Feel free to view here: https://rpubs.com/PontSatyre11119/EEB313_Assignment-3
To submit this assignment, upload the full document to Quercus,
including the original questions, your code, and the output. Submit your
assignment as a knitted .pdf (preferred),
.docx, or .html file.
For this assignment, we will be using the same beaver1
dataset that we used in last week’s assignment. Run the code below to
create a categorical variable of the activ column, as we
did for the last assignment. This will make dplyr recognize that there
are only two levels of activity (0 and 1), rather than a continuous
range 0-1, which will facilitate plotting.
library(tidyverse)
## ── Attaching packages ─────────────────────────────────────── tidyverse 1.3.2 ──
## ✔ ggplot2 3.3.6 ✔ purrr 0.3.4
## ✔ tibble 3.1.8 ✔ dplyr 1.0.10
## ✔ tidyr 1.2.1 ✔ stringr 1.4.1
## ✔ readr 2.1.3 ✔ forcats 0.5.2
## ── Conflicts ────────────────────────────────────────── tidyverse_conflicts() ──
## ✖ dplyr::filter() masks stats::filter()
## ✖ dplyr::lag() masks stats::lag()
library(dplyr)
library(ggplot2)
beaver1_f <- beaver1 %>%
mutate(factor_activ = factor(activ))
beaver1_f %>%
group_by(factor_activ) %>% # this groups all data by activity
ggplot(aes(fill = factor_activ)) +
geom_histogram(aes(x = temp), binwidth = 0.05) + # I have selected a bin width of 0.05. Meaning each bar represents 0.05 degrees.
labs(title = "Temperature by Activity", x = "Temperature", y = "Count", fill = "Activity")
beaver1_f %>%
group_by(factor_activ) %>%
summarize(mean_temp = mean(temp), # here is the mean temperature
median_temp = median(temp), # here is the median temperature
min_temp = min(temp), # here is the minimum temperature
max_temp = max(temp), # here is the maximum temperature
IQR_temp = IQR(temp), # here is the skewness
range_temp = (max(temp)-min(temp))) # here is the range
## # A tibble: 2 × 7
## factor_activ mean_temp median_temp min_temp max_temp IQR_temp range_temp
## <fct> <dbl> <dbl> <dbl> <dbl> <dbl> <dbl>
## 1 0 36.8 36.9 36.3 37.2 0.190 0.900
## 2 1 37.2 37.2 37.1 37.5 0.135 0.460
Hint: Remember to refer to the hypothesis of the statistical test in your explanation.
zero <- beaver1_f %>%
filter(factor_activ == 0) # I am assigning a new dataframe to only have temperature datapoints with activity 0.

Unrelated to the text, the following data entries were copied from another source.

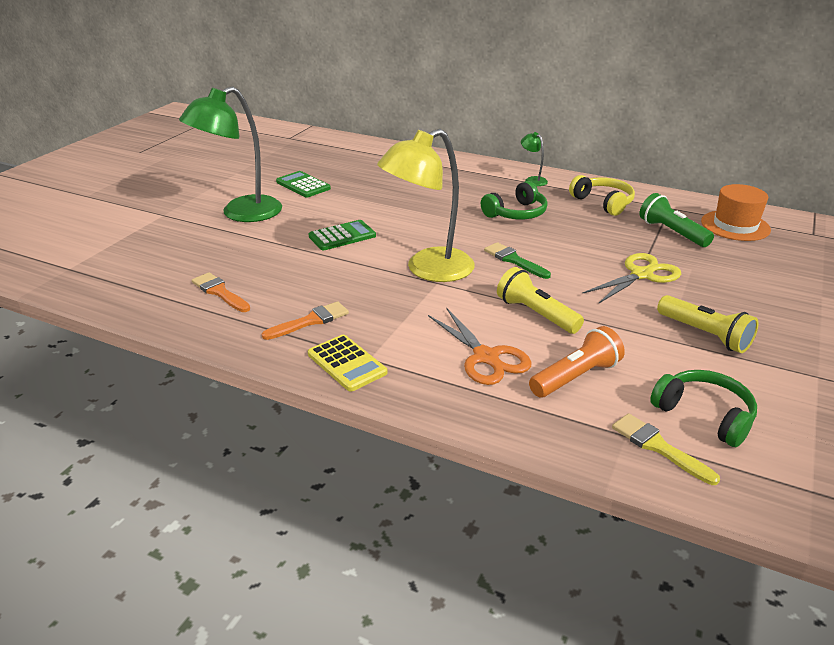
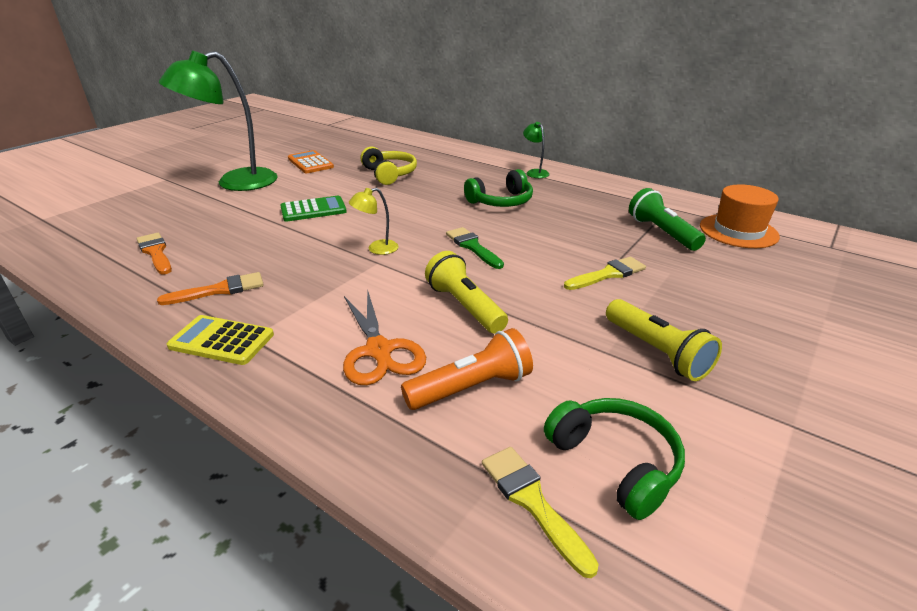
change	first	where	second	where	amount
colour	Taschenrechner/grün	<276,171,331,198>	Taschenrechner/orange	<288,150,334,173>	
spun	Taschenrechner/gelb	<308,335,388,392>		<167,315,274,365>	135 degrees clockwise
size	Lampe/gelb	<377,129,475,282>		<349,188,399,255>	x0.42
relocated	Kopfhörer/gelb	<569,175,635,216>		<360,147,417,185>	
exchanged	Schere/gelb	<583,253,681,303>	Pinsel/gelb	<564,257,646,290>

one <- beaver1_f %>% # New df with temp only activity 1.
filter(factor_activ == 1)
shapiro.test(zero$temp)
##
## Shapiro-Wilk normality test
##
## data: zero$temp
## W = 0.96123, p-value = 0.003115
# The Shapiro null hypothesis indicates that the sample distribution is normally distributed. In this case, if the produced p-value is greater than 0.05, than the data is normally distributed. Since our p-value is 0.003115, we reject the null hypothesis and state that beaver temperature data for activity 0 is not normally distributed.
shapiro.test(one$temp)
##
## Shapiro-Wilk normality test
##
## data: one$temp
## W = 0.85953, p-value = 0.1876
# For activity 1, the null hypothesis can be accepted. (p = 0.1876) Temperature data for activity 1 is normally distributed.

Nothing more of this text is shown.